Cynthia Wu is concurrently getting her Cysco and Network Administration certificates as she attends high school. Looking directly at the governor, she said, “I think spending all the money on high school, well, some of the money should go to the elementary schools, which is where we learn all our skills. The skills we learn there are what we use in high school.”

Wu’s urging pushed Warner into the topic of No Child Left Behind, a federal government initiative to ensure all children in American schools succeed academically. “No Child Left Behind is a tough one because the idea makes sense. But if you peel it back and say this school is 85-percent white and 15-percent minority, and the minority students aren’t doing well, is that school as good as it says it is? It’s going to take more flexibility from Bush or Kerry on No Child Left Behind. [They need to] keep the best of No Child Left Behind and add some flexibility and resources,” said Warner.

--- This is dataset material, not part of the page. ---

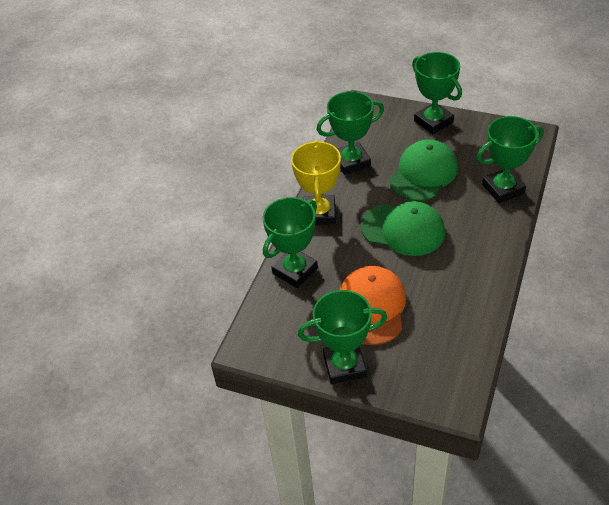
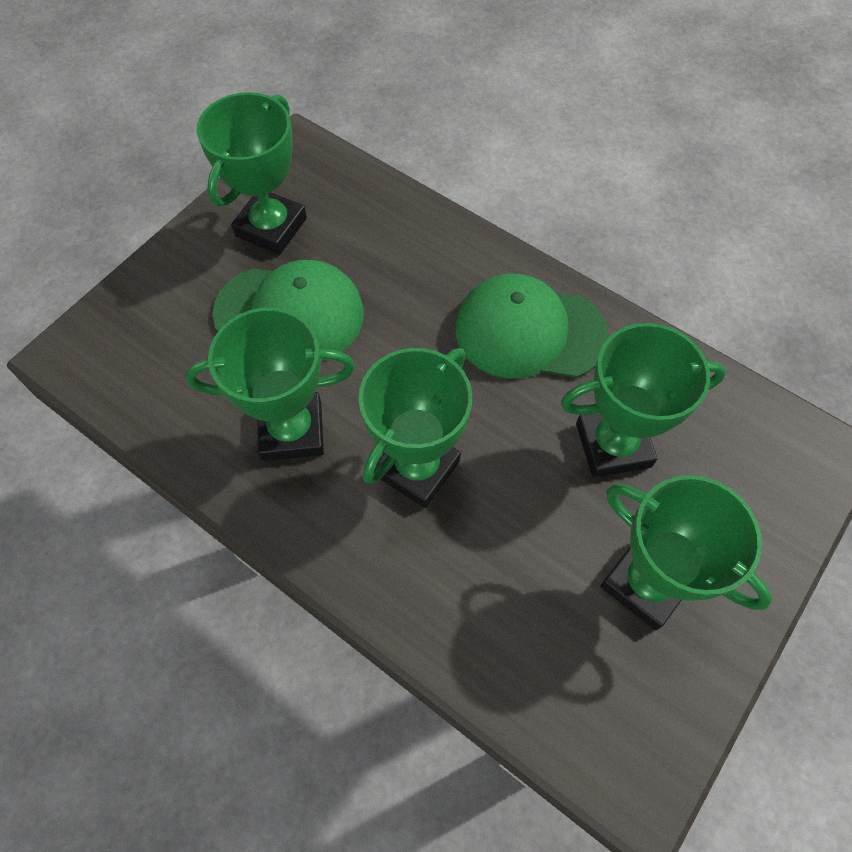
orange cap: 1 -> 0
yellow trophy: 1 -> 0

ON OCCASION, the savvy seniors caught the governor off guard with their questions. Jason Heath told Warner he was less than pleased that the U.S. government was giving his personal information to branches of the military that were contacting him for recruitment. “I feel it’s kind of a violation of my privacy,” said Heath. When Warner responded that he didn’t think the government did that, Heath said they did and asked the governor if he’d missed a big article done on the subject by The Washington Post.

Warner promised to look into that and said, “As you move into these student ID systems ... all this stuff you’ve got to manage so you don’t violate kids' privacy.”

Sensing an opportunity existed at the close of the forum, senior Raymond Daly spoke up and asked the governor to deliver the keynote address at their graduation on June 22, 2005. Warner promised, “If I do any high school this year, I’ll do yours.”